Rona Wajah Muhammadiyah

Rona Wajah Muhammadiyah

Judul                : Reimagining Muhammadiyah, Islam Berkemajuan dalam Pemikiran dan Gerakan

Penulis             : Ahmad Fuad Fanani

Ukuran             : 14 x 21 cm

Tebal buku      : xxxviii + 190 hlm

Cetakan           : 1, Januari 2018

Penerbit          : Suara Muhammadiyah

Muhammadiyah yang multi wajah selalu menarik untuk dilihat dari beragam sudutnya. Di Aceh yang merupakan ujung barat Nusantara, Muhammadiyah masih dianggap sebagai gerakan puritan. Wajahnya diidentikkan dengan Wahabi. Karena dianggap “ancaman”, ia divonis menimbulkan perpecahan di masyarakat. Tak heran bila cikal bakal bangunan Masjid Muhammadiyah di Bireuen menjadi sasaran pembakaran warga.

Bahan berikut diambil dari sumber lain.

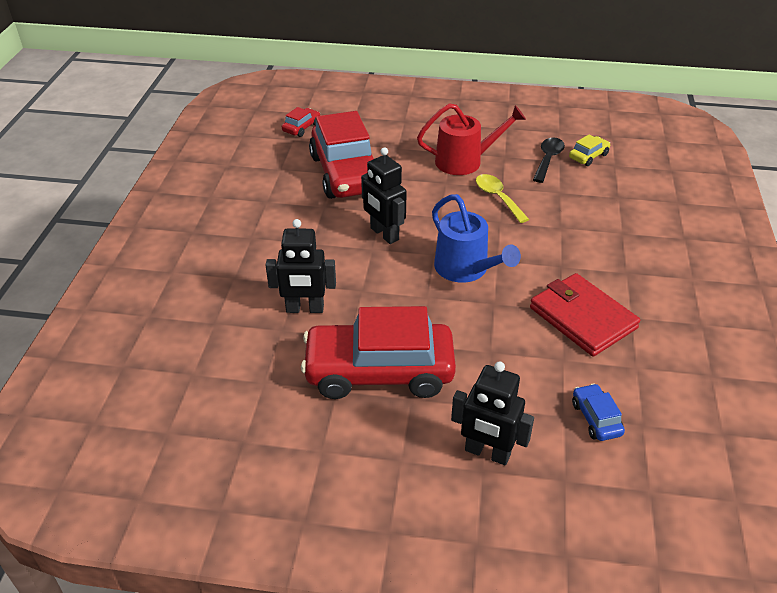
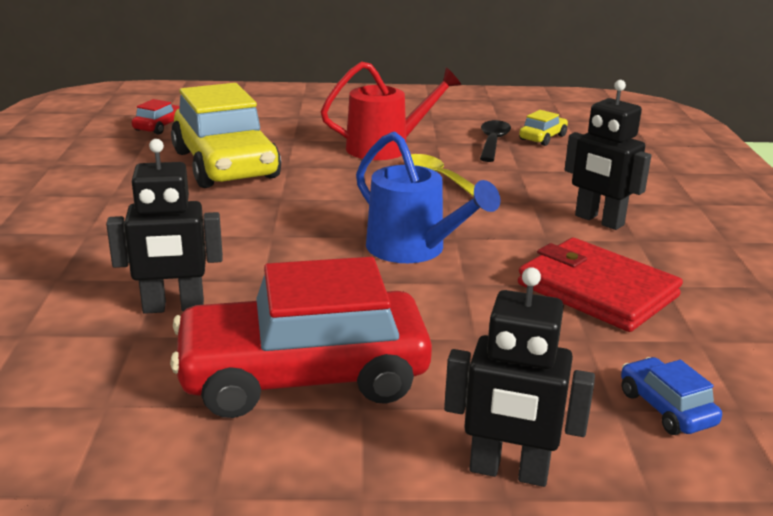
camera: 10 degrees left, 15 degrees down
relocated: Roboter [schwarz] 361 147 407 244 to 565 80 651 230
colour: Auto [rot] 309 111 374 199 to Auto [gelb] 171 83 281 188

Adapun di ujung timur Indonesia, tepatnya di Papua dan sekitarnya, Muhammadiyah merupakan ormas yang dikenal sangat terbuka dan inklusif. Lembaga-lembaga Muhammadiyah di Indonesia Timur menjadi garda terdepan pencerdasan bangsa tanpa melihat latar belakang suku dan agama. Dengan kata lain, mereka dipercaya luas oleh semua kalangan. Sekolah dan perguruan tinggi Muhammadiyah diminati oleh kalangan nonn-Muslim yang mayoritas di sejumlah daerah di sana. Merekalah yang dijuluki sebagai Krismuha (Kristen-Muhammadiyah).

Di pusat tradisi kejawen, Jawa Tengah, Yogyakarta dan sekitarnya, beberapa basis Muhammadiyah dikenal sangat “membudaya,” melebur dengan tradisi lokal yang diwariskan leluhur. Tentunya dengan tetap selektif dan kadang kala mengisi dengan alternatif nilai-nilai Islam. Tidak sulit menemukan grup karawitan Muhammadiyah dan Aisyiyah. Dakwah kultural menggeliat dalam laku. Majelis Dikdasmen DIY bahkan rutin mengadakan Olimpiade Budaya Jawa (OBJ).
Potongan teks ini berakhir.